Both schema-on-write and schema-on-read have their unique strengths and ideal use cases. Relational databases, with their schema-on-write model, offer robustness and precision, suited for applications requiring strict data consistency. In contrast, non-relational databases, with their schema-on-read approach, provide versatility and scalability, ideal for handling varied and voluminous data in dynamic environments.

Let's meet some of the stars of the NoSQL universe:

  • MongoDB: Famous for its flexible document model, MongoDB is a hit in content management systems.
  • Cassandra: Known for its excellent scalability, Cassandra is the go-to for applications like real-time bidding systems where handling large datasets in real-time is crucial.
  • Redis: With lightning-fast data retrieval capabilities, Redis shines in scenarios requiring real-time analytics, like in gaming leaderboards.
  • Neo4j: For applications needing to navigate and understand complex relationships, like social networks, Neo4j's graph database model is unparalleled.
Most popular NoSQL database in 2022. Image source:

When To Use SQL and NoSQL Database

Imagine you're developing an online banking system. This system requires complex transactions, like transferring money from one account to another. The database must maintain absolute consistency (every transaction is accurately recorded and the balance is always correct). The data here is highly structured and relational – customers have accounts, and accounts have transactions. In this scenario, we should use relational databases because:

  • ACID Compliance: SQL databases are ACID compliant (Atomicity, Consistency, Isolation, Durability), ensuring that transactions are processed reliably.
  • Complex Queries: SQL databases excel in handling complex queries, which is essential for financial reporting and auditing.
  • Data Integrity: They enforce data integrity through constraints and relationships, crucial for financial data.

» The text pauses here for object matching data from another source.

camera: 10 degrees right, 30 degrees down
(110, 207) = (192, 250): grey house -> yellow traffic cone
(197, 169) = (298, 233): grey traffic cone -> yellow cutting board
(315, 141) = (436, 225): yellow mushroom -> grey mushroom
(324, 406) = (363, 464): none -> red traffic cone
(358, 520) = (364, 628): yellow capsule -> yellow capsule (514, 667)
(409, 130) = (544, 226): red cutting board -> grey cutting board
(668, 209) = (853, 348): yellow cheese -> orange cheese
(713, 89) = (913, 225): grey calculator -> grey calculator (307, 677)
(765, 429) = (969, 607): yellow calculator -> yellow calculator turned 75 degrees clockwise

Another example, considering a social media platform handling millions of user interactions, posts, comments, and real-time messaging. The data here is diverse (text, images, videos) and unstructured. The platform experiences massive and unpredictable spikes in traffic. We should use the NoSQL database because of the following reasons:

  • Scalability: NoSQL databases can handle a large volume of data and are designed to scale out by distributing the database across many servers.
  • Flexible Schema: They accommodate the unstructured and semi-structured data typical in social media (e.g., posts can have different types of content and formats).
  • High Performance for Simple Queries: NoSQL databases are optimized for specific types of queries (like key-value lookups) and can provide fast responses, essential for a real-time user experience.

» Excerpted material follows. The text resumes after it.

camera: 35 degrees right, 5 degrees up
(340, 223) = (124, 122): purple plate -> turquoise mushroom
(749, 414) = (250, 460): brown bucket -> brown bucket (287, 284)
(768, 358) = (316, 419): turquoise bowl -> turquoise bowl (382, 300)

In conclusion, the choice between SQL and NoSQL databases hinges on the specific needs and nature of your application. Opt for SQL when your application revolves around structured data and demands stringent requirements in terms of complex transactions, unwavering data integrity, and consistent reliability. This scenario is typical in domains like banking systems, where every transaction's accuracy is paramount, or inventory management systems, where relationships between different data entities are complex and interdependent. On the other hand, NoSQL databases are your ally in situations involving a vast expanse of unstructured or semi-structured data. They shine in environments that require rapid scalability to accommodate fluctuating data loads and prioritize flexibility in data models along with swift read/write operations. Such conditions are prevalent in applications like social media platforms, which must manage a variety of content types and user interactions, or in big data analytics, where the ability to quickly process large volumes of diverse data is crucial. Thus, the decision to use SQL or NoSQL should be guided by the specific data requirements and operational dynamics of your application.